The best teenage diet plan will incorporate both exercise and all the nutrients required to build strong bones and maintain good physical health. If your teen requires a diet plan, talk to a medical professional, either a doctor, dietician or nutritionist. These people can help you and your teenager create a healthy teenage diet plan.

Teenagers commonly do carry a little extra weight. Most of them lose it as they mature. It is important that your teen understand both this, and the fact that everyone is different and should not be the same. There are many body shapes and types and your teen needs to be familiar with this.

If their best friend weighs 105 lbs doesn’t mean they should be that weight, it may not even be healthy or attractive for them to be that weight. There are several factors that contribute toward a healthy weight range including; height, bone size, body shape and family history.
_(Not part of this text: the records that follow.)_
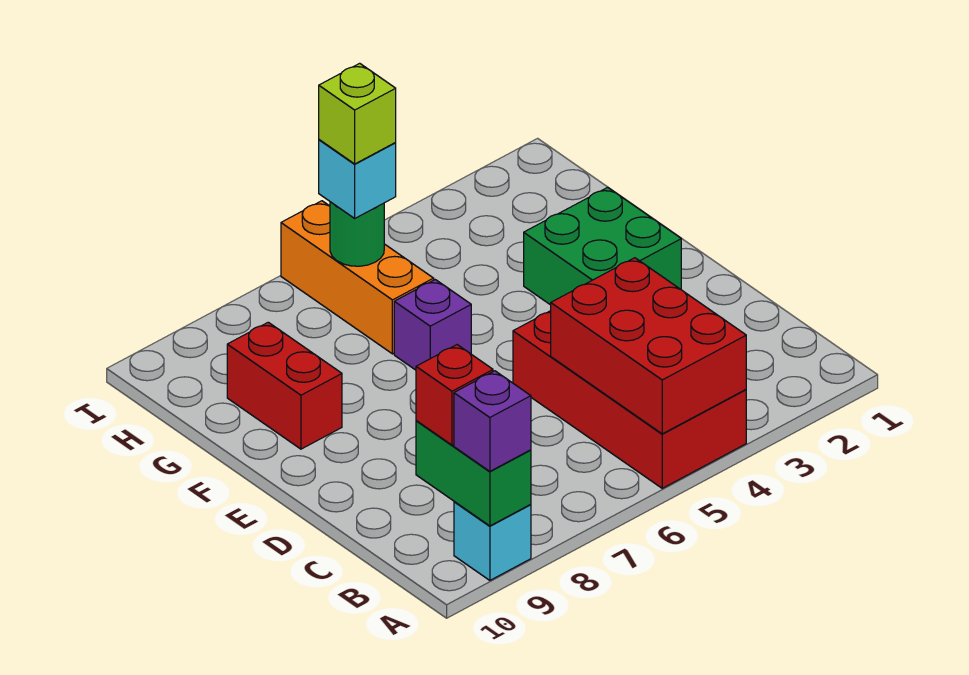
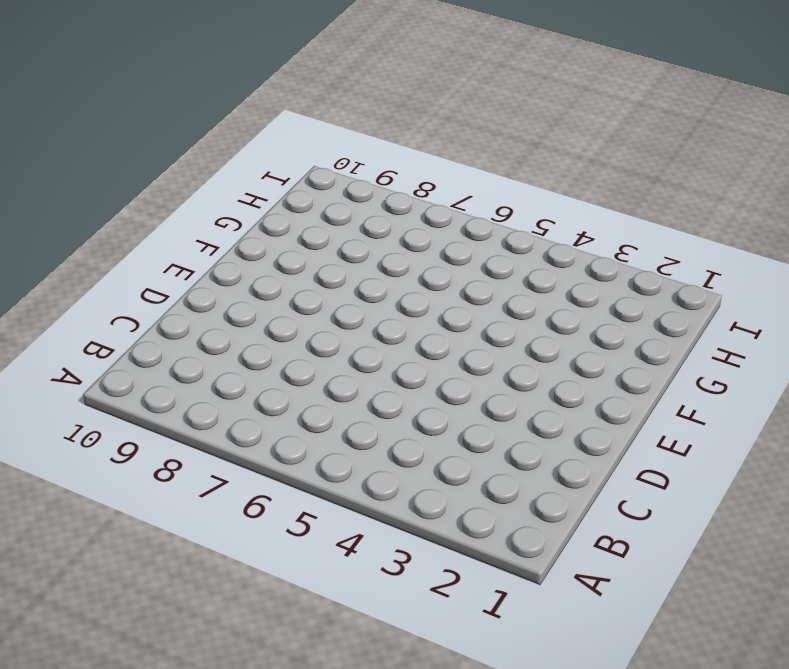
none -> red brick A4:D5 level 1
none -> cyan brick A9 level 1
none -> green brick E2:F3 level 1

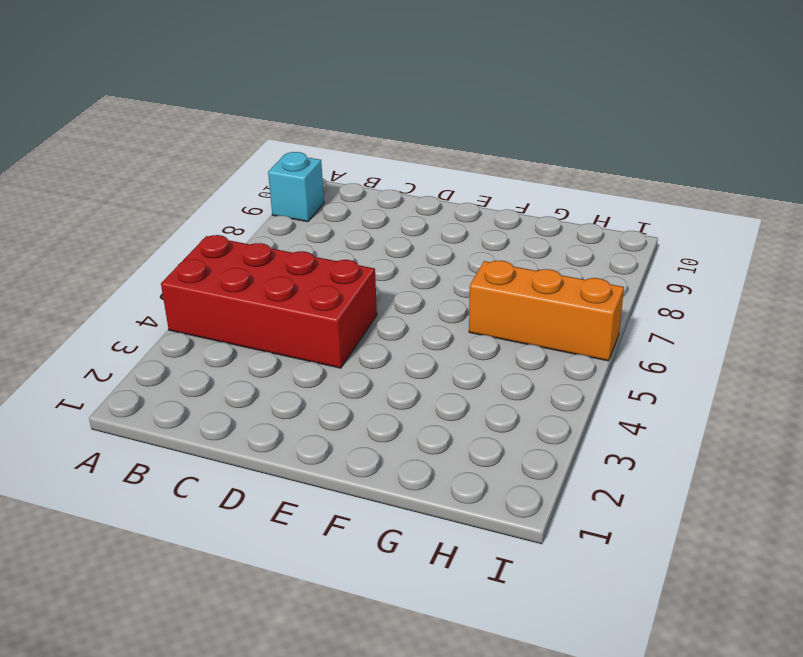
none -> green brick E2:F3 level 1
none -> purple brick F6 level 1
none -> red brick F9:G9 level 1

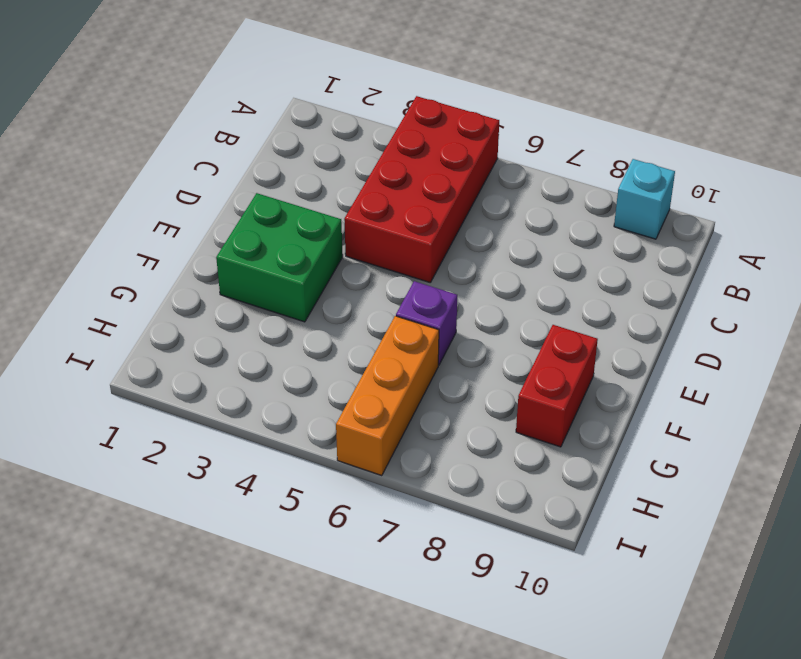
none -> red brick A4:C5 level 2
none -> green brick A9:B9 level 2
none -> green round brick H6 level 2

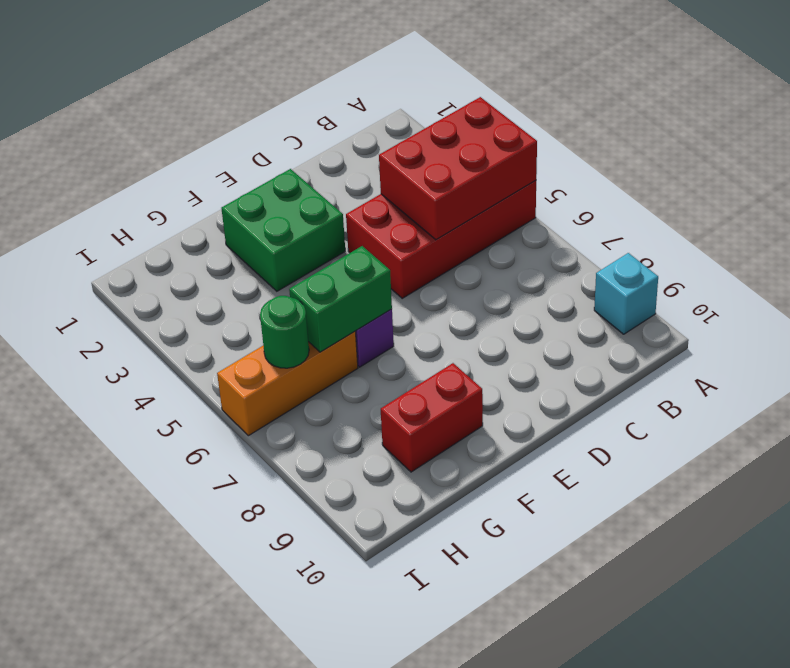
green brick F6:G6 level 2 -> green brick A9:B9 level 2
none -> purple brick A9 level 3
none -> red brick B9 level 3
none -> cyan brick H6 level 3

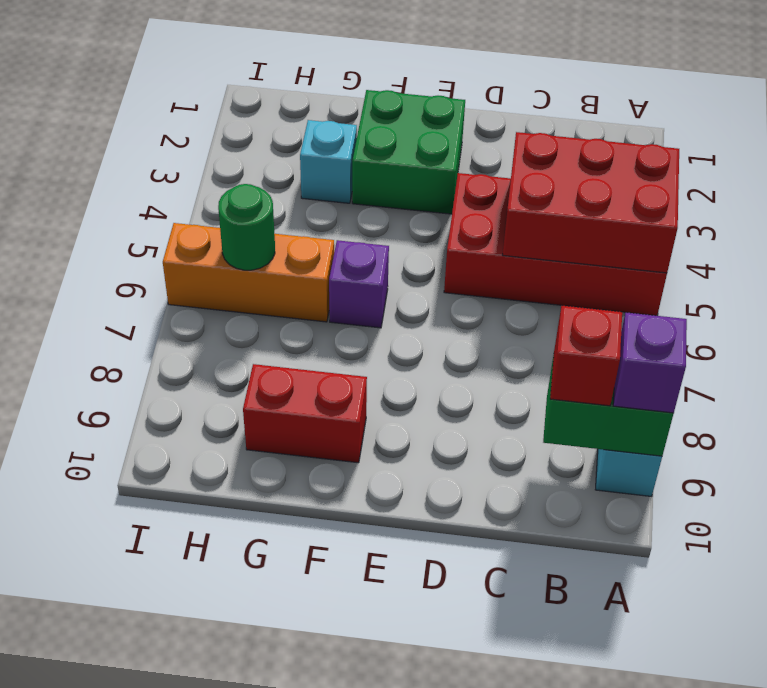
cyan brick G3 level 1 -> cyan brick H6 level 3
none -> lime brick H6 level 4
For those who are concerned about body image and eating disorders, a good teenage diet plan will include very few junk foods or none at all. While these foods include some beneficial nutrients, they also have loads of empty calories and fat. Overindulging in junk food at any age increases the risk of weight related diseases like heart disease and diabetes. Conversely, their diet should also include plenty of fruit and vegetables. These are low in fat and provide plenty of nutrients for healthy, growing bodies. Encourage your teenager to pack healthy snacks like fruit, nuts and vegetables for school etc. Having healthy snacks on hand reduces the temptation to purchase junk food when they get hungry.

Another essential element of a good teenage diet plan is exercise. Frequently, exercise is all thats needed. When your teenager exercises regularly they build lean muscle and lean muscle burns more calories than other types of tissue.

A healthy teenage diet plan contains lean meats. Keep them away from large portions of red meat because it is high in fat and is harder to digest. Encourage them to eat more skinless chicken and fish as these are lower in fat and will help them lose weight.

If you teen does need to lose weight then encourage them to drink low fat milk as it contains less fat than whole milk and still provides the necessary calcium to build strong bones. They should also replace soda drinks with water, the same if they drink a lot of fruit juice as these are high in sugar and can contribute to weight gain. If they dont like drinking water explain that it helps flush toxins out of the body and will therefore help clear their skin and reduce the severity of acne. This alone is enough to change the attitude of most teenagers to drinking water.

Once again, never place your teenager on a diet yourself and watch for signs that they are trying to lose weight themselves. See your doctor if you are concerned about your teenagers body image and eating disorders.